March 7, 2011
The Philippine Airlines Employees’ Association (PALEA) today filed another notice of strike (NOS) on the basis of unfair labor practice as Philippine Airlines (PAL) refuses to bargain with the ground crew union. At 10:35 a.m. PALEA’s NOS was submitted to the Department of Labor and Employment and was docketed as NCMB NCR 03-018-11.
“It has been six months since PALEA submitted its collective bargaining agreement (CBA) proposal to PAL. Moreover it has been 12 years since the CBA moratorium that should have lasted only ten years. PAL’s workers have suffered all through that time as we have not been able to improve our wages, benefits and working conditions. Management is engaging in unfair labor practice for refusing to bargain with PALEA as the sole and exclusive bargaining agent,” declared Gerry Rivera, PALEA president and vice chair of Partido ng Manggagawa.
In October 8, 2010 PALEA submitted its CBA proposal to management which was received by no less than PAL President Jaime Bautista. It was in 1998 when the PAL-PALEA CBA was put on moratorium as a condition for the reopening of the flag carrier and as requirement for its rehabilitation. PAL however successfully got out of rehabilitation in 2007 ahead of schedule.
“PAL is evidently guilty of bad faith for backtracking on the talks for a new CBA. As late as January 27, PAL President Jimmy Bautista asked in a labor-management consultative council meeting that PALEA submits its panel of negotiators for the CBA talks, which we promptly did on January 31. But then PAL made an abrupt turnaround and in a February 16 letter to PALEA, announced that they will only start CBA negotiations after they implement the outsourcing plan which remains suspended as per the assumption of jurisdiction by the Office of the President,” Rivera explained.
He argued that “PAL however cannot arbitrarily refuse to bargain with PALEA now and insist that it will only hold CBA negotiations later.
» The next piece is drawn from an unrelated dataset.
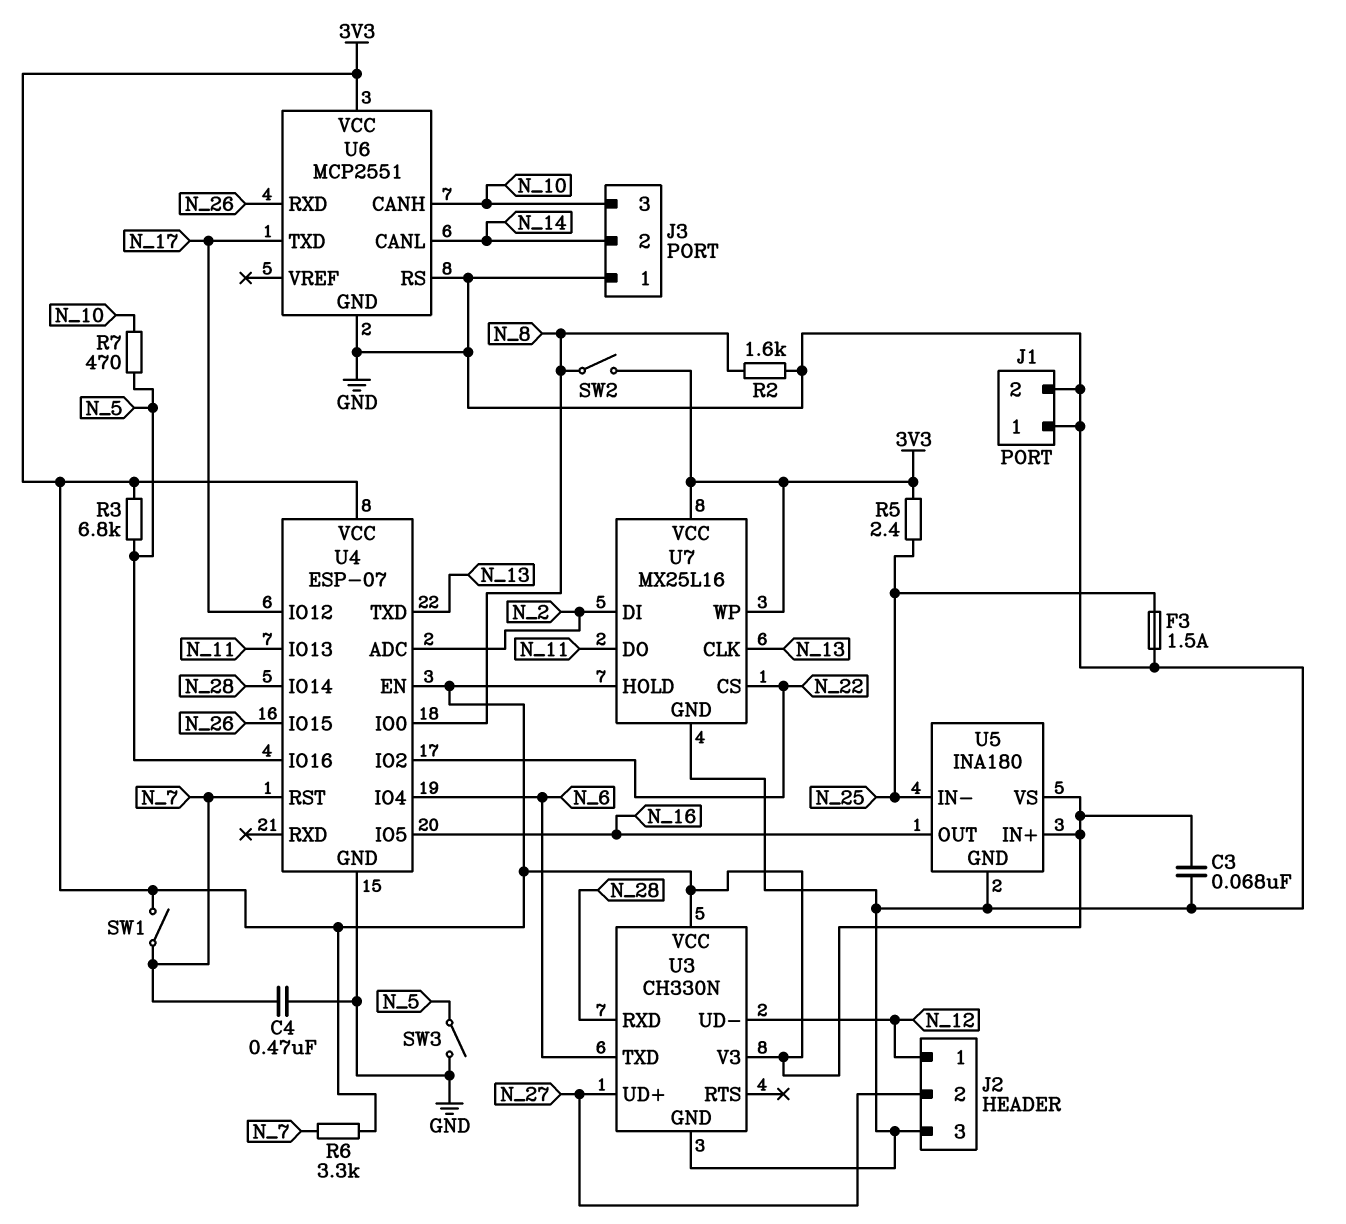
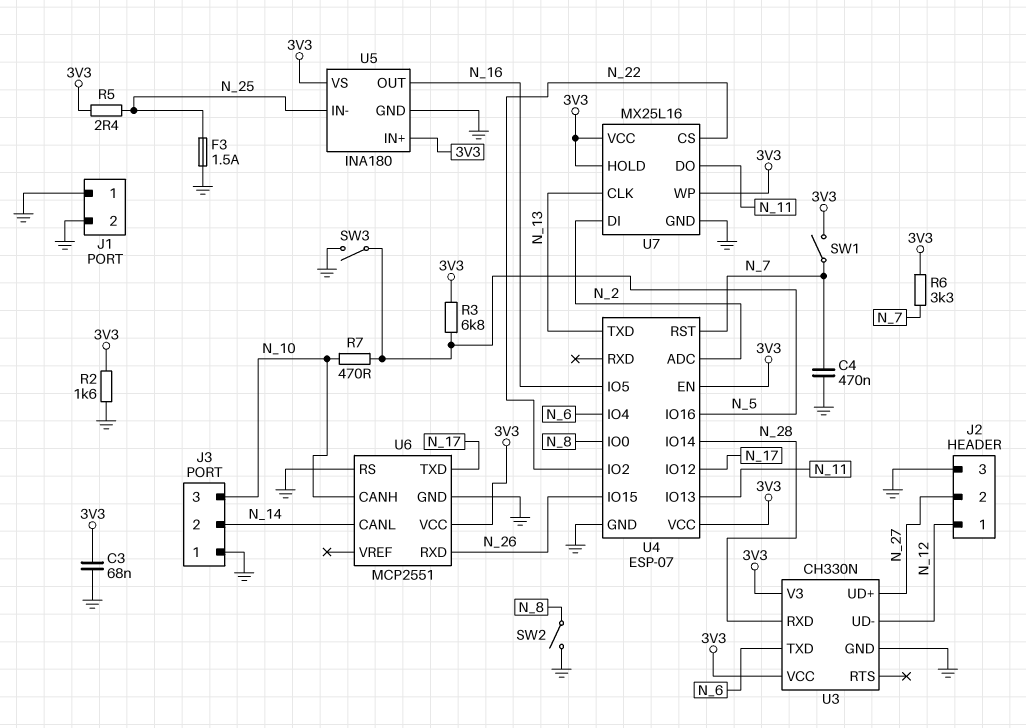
R2: 1.6k (GND, N_8) -> 1.6k (3V3, GND)
SW2: switch (3V3, N_8) -> switch (GND, N_8)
The CBA negotiations and the assailed outsourcing plan and are two separate issues. PAL has a duty to bargain as provided for in the Labor Code and it is illegal to refuse to because of an impending plan to layoff union officers and members. The right to collective bargaining is moreover enshrined in the Constitution and protected by the International Labor Organization’s Convention 98.”
Further PALEA slammed PAL’s refusal to bargain and intransigence on the outsourcing plan as “immoral and greedy” given the company’s profitability. Aside from a $15.1 million third quarter profit on its latest fiscal year, PAL’s first quarter profit was $31.6 million and second quarter profit was $28.2 million for a total net income of $74.9 million. PAL also paid a loan in the amount of $46.5 million in June 2010.